JanSchm / CapMarket

278 stars 170 forks source link

Training on multiple csvs #1

Closed armheb closed 4 years ago

armheb commented 4 years ago

Hi, thanks for sharing your awesome work, I wanted to train the transformer model in multiple csvs which have the same time span, should I just contact them and make one big dataframe and train the model? Thanks

JanSchm commented 4 years ago

Hi armheb,

Yes concatenation is one possible solution. However, if all files combined are too large to keep in memory you can use a DataGenerator to supply the data incrementally to the model, here an example.

`class DataGenerator(tf.keras.utils.Sequence):

def __init__(self, paths, seq_len, batch_size):
    self.paths = paths
    self.seq_len = seq_len
    self.batch_size = batch_size

def __len__(self):
    return (np.ceil(len(self.paths) / float(self.batch_size))).astype(np.int)

def __getitem__(self, idx):
    path_batch = self.paths[idx*self.batch_size : (idx+1)*self.batch_size]

    train_input_ohlcv, y = list(), list()
    for path in path_batch:
        seq = preprocess_data(path).values

        for i in seq:
            in_seq, out_seq = seq[i-self.seq_len:i], seq[I]

            train_input_ohlcv.append(in_seq[-self.seq_len:]) 

            y.append(out_seq[3])

    train_input_ohlcv = np.asarray(train_input_ohlcv, dtype=np.float32)
    y = np.asarray(y, dtype=np.float32)
    return train_input_ohlcv, y

train_gen = DataGenerator(train_seq_paths, seq_per_file, seq_len, batch_size) val_gen = DataGenerator(val_seq_paths, seq_per_file, seq_len, batch_size) `

Then when training the model the fit function looks as follows

history = model.fit(train_gen, steps_per_epoch = len(train_seq_paths)//batch_size, batch_size = batch_size, verbose = 1, callbacks = [callbacks], epochs = 35, shuffle = True, validation_data = val_gen, validation_steps = len(val_seq_paths)//batch_size, max_queue_size = 2,)

I hope this helps.

armheb commented 4 years ago

Thank you so much for the great explanation, I will try that and share the results here.
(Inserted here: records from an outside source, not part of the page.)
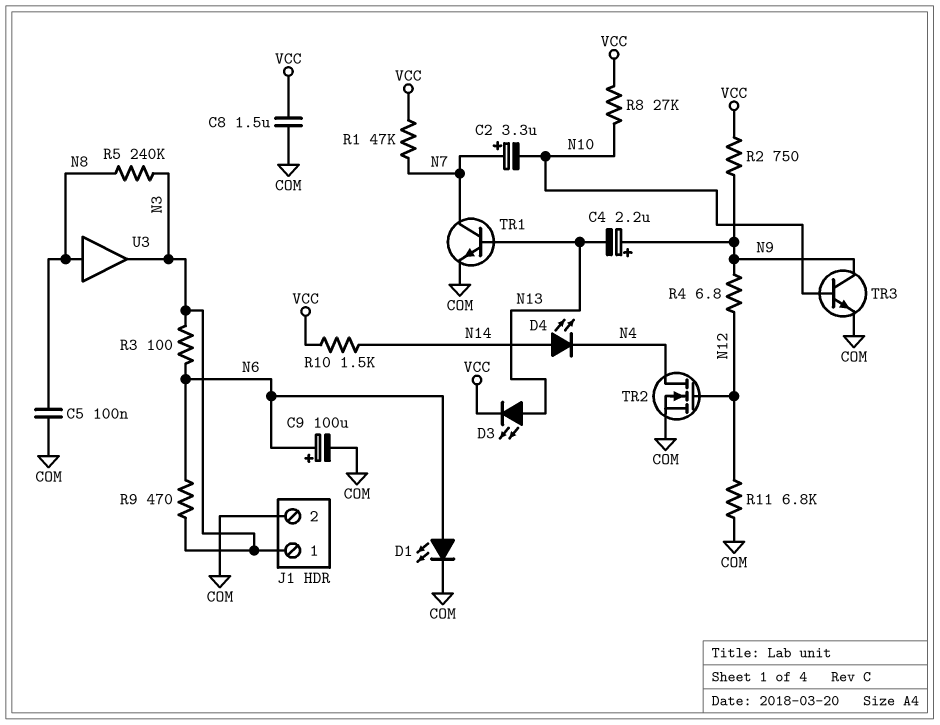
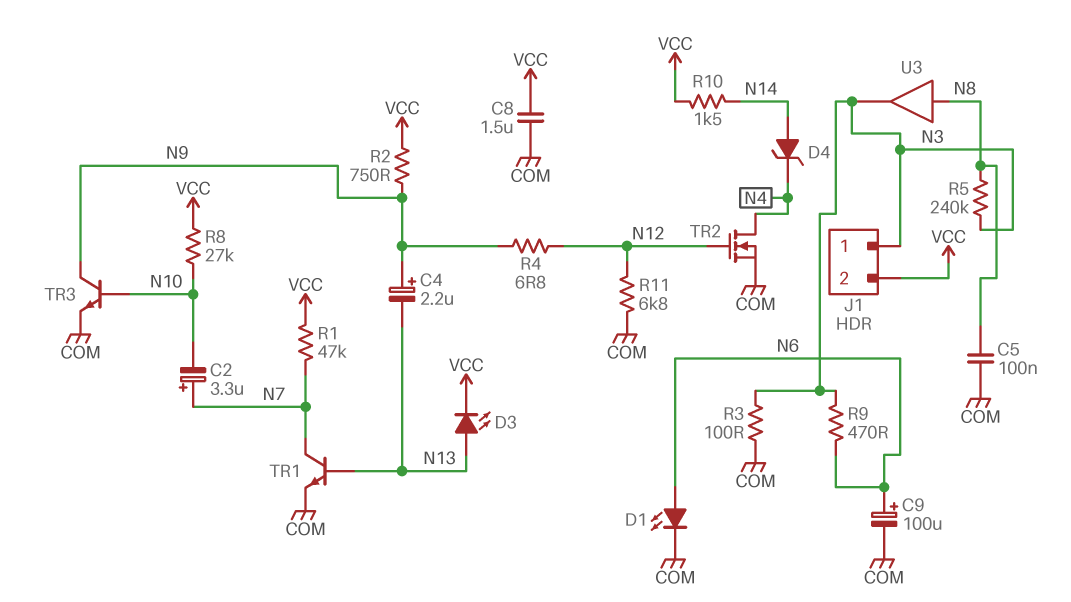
D4: LED (A N14, K N4) -> zener (A N14, K N4)
J1 pin 2: COM -> VCC
R3: 100 (N3, N6) -> 100 (COM, N3)

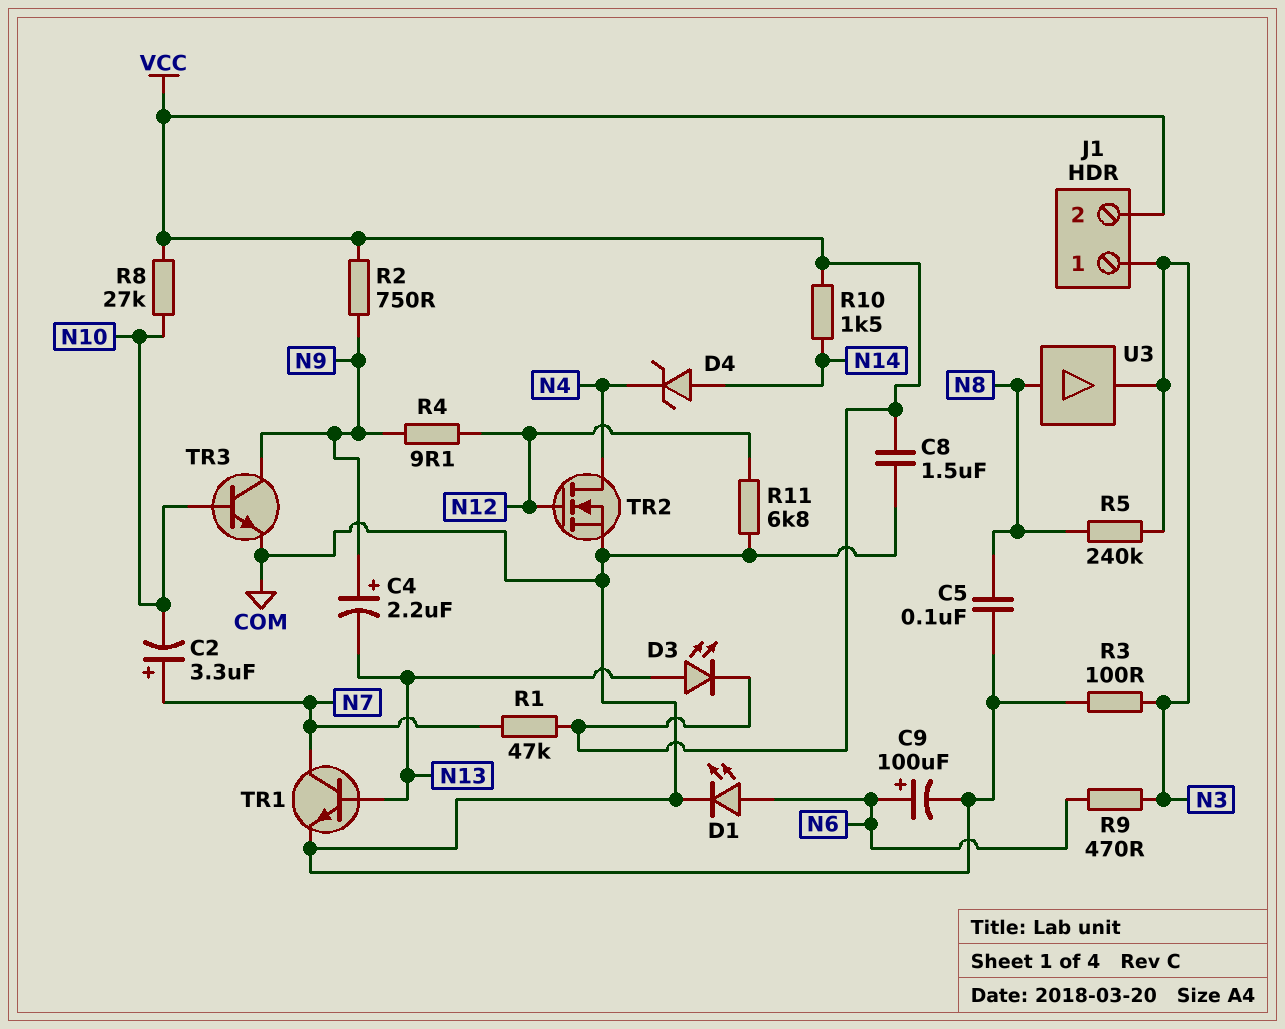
R4: 6.8 (N9, N12) -> 9.1 (N9, N12)

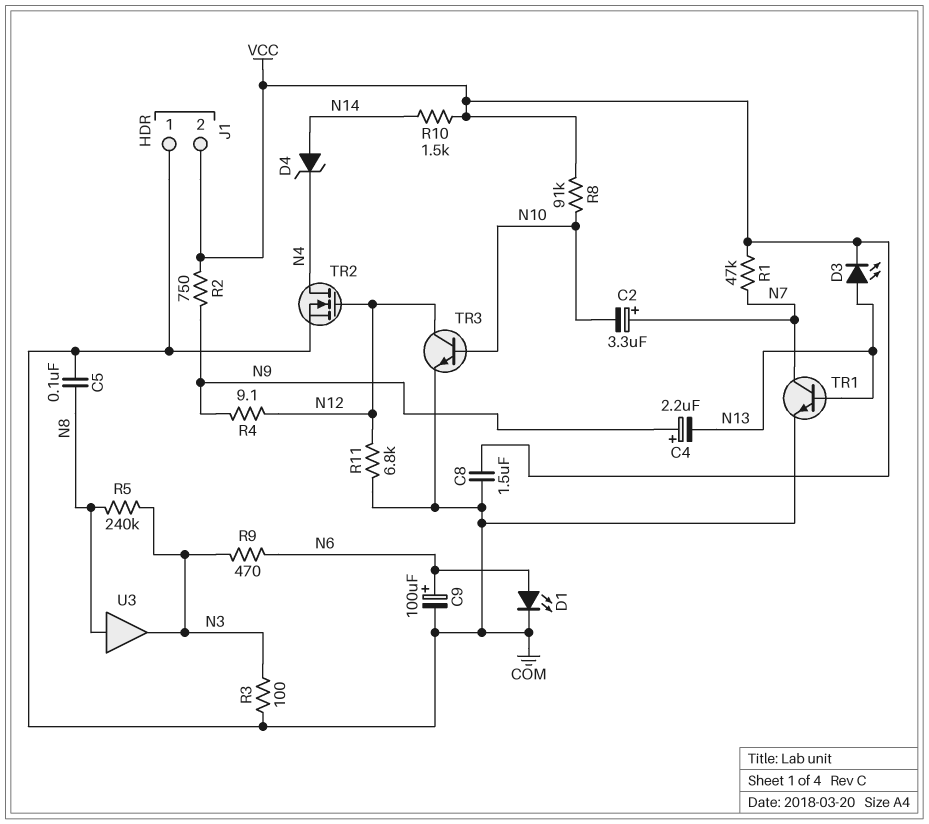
J1 pin 1: N3 -> COM
R8: 27k (N10, VCC) -> 91k (N10, VCC)
TR3: NPN (B N10, C N9, E COM) -> NPN (B N10, C N12, E COM)

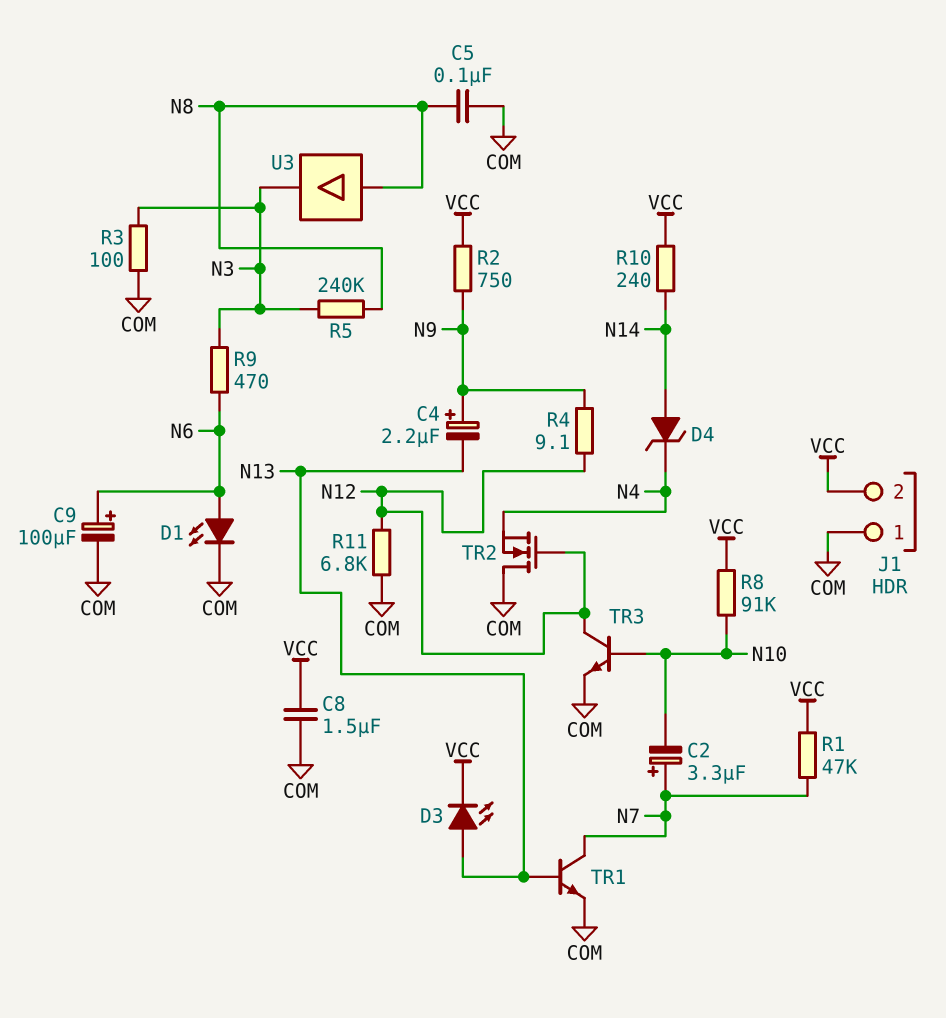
R10: 1.5k (N14, VCC) -> 240 (N14, VCC)
TR2: NMOS (G N12, D N4, S COM) -> NMOS (G N12, D COM, S N4)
JanSchm commented 4 years ago

I'm looking forward to the results. If you have any additional questions just let me know

armheb commented 4 years ago

Hi, thanks you've been very helpful, I modified your DataGenerator code a bit and got it to start training as you said, but now at the end of the first epoch, I get out memory errors for the GPU! Here is the error: OOM when allocating tensor with shape[3736448,256] and type float on /job:localhost/replica:0/task:0/device:GPU:0 by allocator GPU_0_bfc [[node model/transformer_encoder/multi_attention/single_attention_6/dense_20/Tensordot/MatMul (defined at :25) ]] Hint: If you want to see a list of allocated tensors when OOM happens, add report_tensor_allocations_upon_oom to RunOptions for current allocation info. [Op:__inference_train_function_38226]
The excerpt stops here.